Tuesday, March 29, 2011

Enter the Flappers

Somewhere in the back of my head, while reading Vixen, I learned that I'm glad I wasn't born a girl. And it's not for the patriarchal reasons that most men might come up with, but because when it comes to cruelty, you girls take the cake. Boys will physically bully the weaker one, but girls destroy you socially, emotionally, mentally - which is far worse than the bruise on your forearm.

Jillian Larkin created a world - set in the 1920s, the flapper generation (not to mention the age of the Lost Generation where expatriates roamed around other countries, each writing great novels) - that sucks you right in and leads you down the path of three lives of three rather stunning girls.

There's Gloria, a top-notch socialite whose engagement to Sebastian "Bastian" Grey only means a life of boredom for her.
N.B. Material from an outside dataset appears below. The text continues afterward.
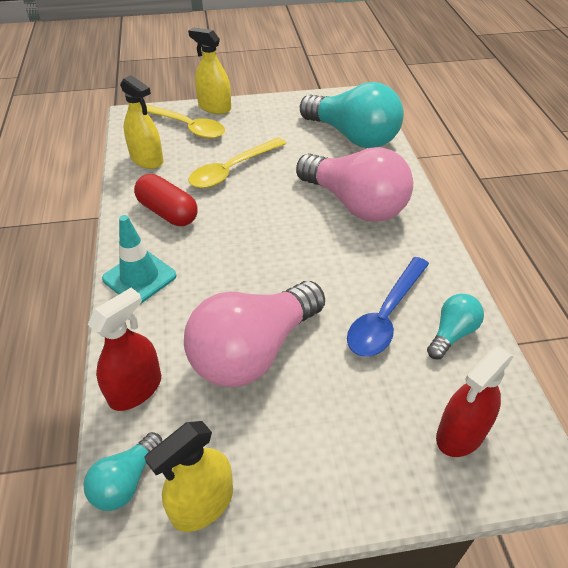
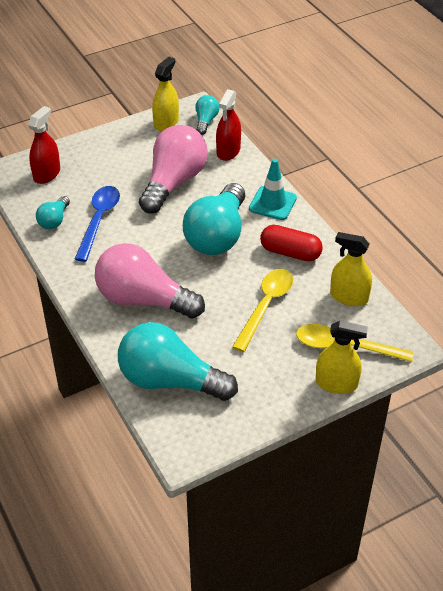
camera: 160 degrees right, 0 degrees up
(237, 253) = (217, 235): none -> turquoise light bulb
In a last attempt of adventure, Gloria sets off with friend Marcus Eastman to the most notorious speakeasy in Chicago - the Green Mill. There, Gloria is lured into the world of the flapper. She's seduced by their allure and their brash lifestyle. The singer on the stage sparks her most wildest dream of singing in front of a live crowd - a dream that would never be realized as long as she is engaged to marry Bastian. Most of all, she feels a sudden magnetic attraction to the piano player and jazz musician, Jerome Johnson.

Then there's Clara, Gloria's cousin from Pennsylvania, who arrives to Chicago under the assumption to help Gloria with her wedding. Truth is, Clara's running away from the life she led in New York. She plots to use Chicago as a fresh start. There she is drawn into her cousin's secrets and her inner circle. Most of all, she is drawn to Marcus Eastman. However, strange notes start arriving - first mysteriously left in her room - and a ghost from her past resurfaces. Clara is faced with her secret life unraveling while keeping up her act.
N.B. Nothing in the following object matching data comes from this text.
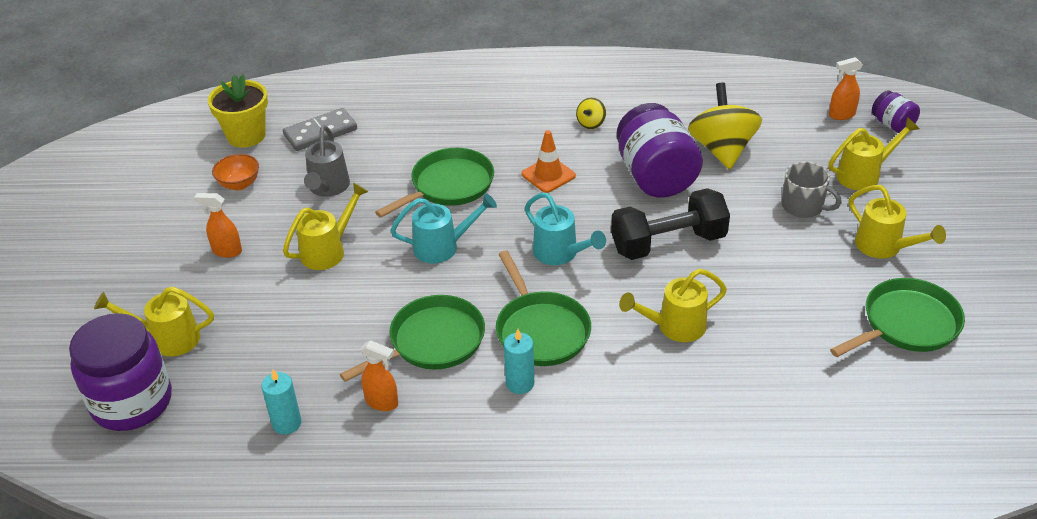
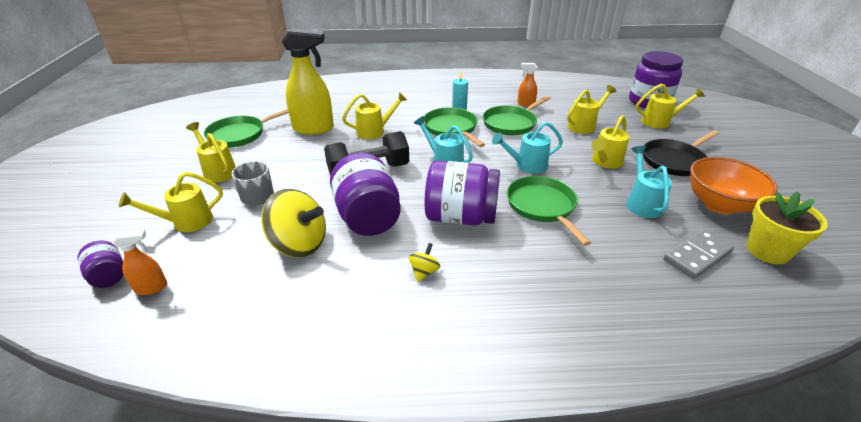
camera: 175 degrees right, 5 degrees down
(227, 251) = (674, 161): orange spray bottle -> black pan
(239, 184) = (719, 205): orange bowl -> orange bowl, size x1.91
(286, 423) = (567, 98): turquoise candle -> none
(307, 332) = (584, 126): none -> yellow watering can
(328, 188) = (642, 203): grey watering can -> turquoise watering can
(448, 186) = (542, 206): green pan -> green pan turned 120 degrees clockwise
(548, 175) = (460, 217): orange traffic cone -> purple jar
(722, 149) = (299, 244): yellow spinning top -> yellow spinning top turned 60 degrees counterclockwise
(784, 336) = (314, 129): none -> yellow spray bottle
And finally, there's Lorraine, Gloria's closet friend. As she realizes those in her world are slowly drifting in several directions, she begins to scheme how to get them back. However, the more she schemes against her best friend and Clara, the deeper she digs her grave.
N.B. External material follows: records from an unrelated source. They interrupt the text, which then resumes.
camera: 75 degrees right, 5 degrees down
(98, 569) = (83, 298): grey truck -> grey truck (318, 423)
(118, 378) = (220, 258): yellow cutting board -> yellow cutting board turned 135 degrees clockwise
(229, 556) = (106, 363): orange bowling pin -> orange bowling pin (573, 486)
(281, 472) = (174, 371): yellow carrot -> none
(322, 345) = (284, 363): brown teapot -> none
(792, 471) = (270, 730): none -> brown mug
Jillian Larkin breathes a unique life into each of her characters, never afraid to turn the tables at a whim. Vixen is probably the best young adult novel I've read this year (that's not saying a lot considering it's the first I've read this year). Best of all, it lacks what is taken too seriously these days - you won't find cell phones, wizards or vampires in this novel. Instead, you get the sheer glamor  of a lifestyle your grandparents probably enjoyed or were against. You are dropped into a world where communication between friends isn't as easy as signing onto an instant messenger or picking up your cellphone to text. No, Larkin picked the 1920s because things were difficult back than, while at the same time being much simpler. She created a love story we wouldn't think twice about these days but would have caused an uproar in scandal back then. She created a world in which girls still scheme against each other, but they did it in fashion - no joke, I really do like the 1920s which acts as the sole reason for my interest in the novel. I surely can't wait until Ingenue hits bookshelves in August of this year.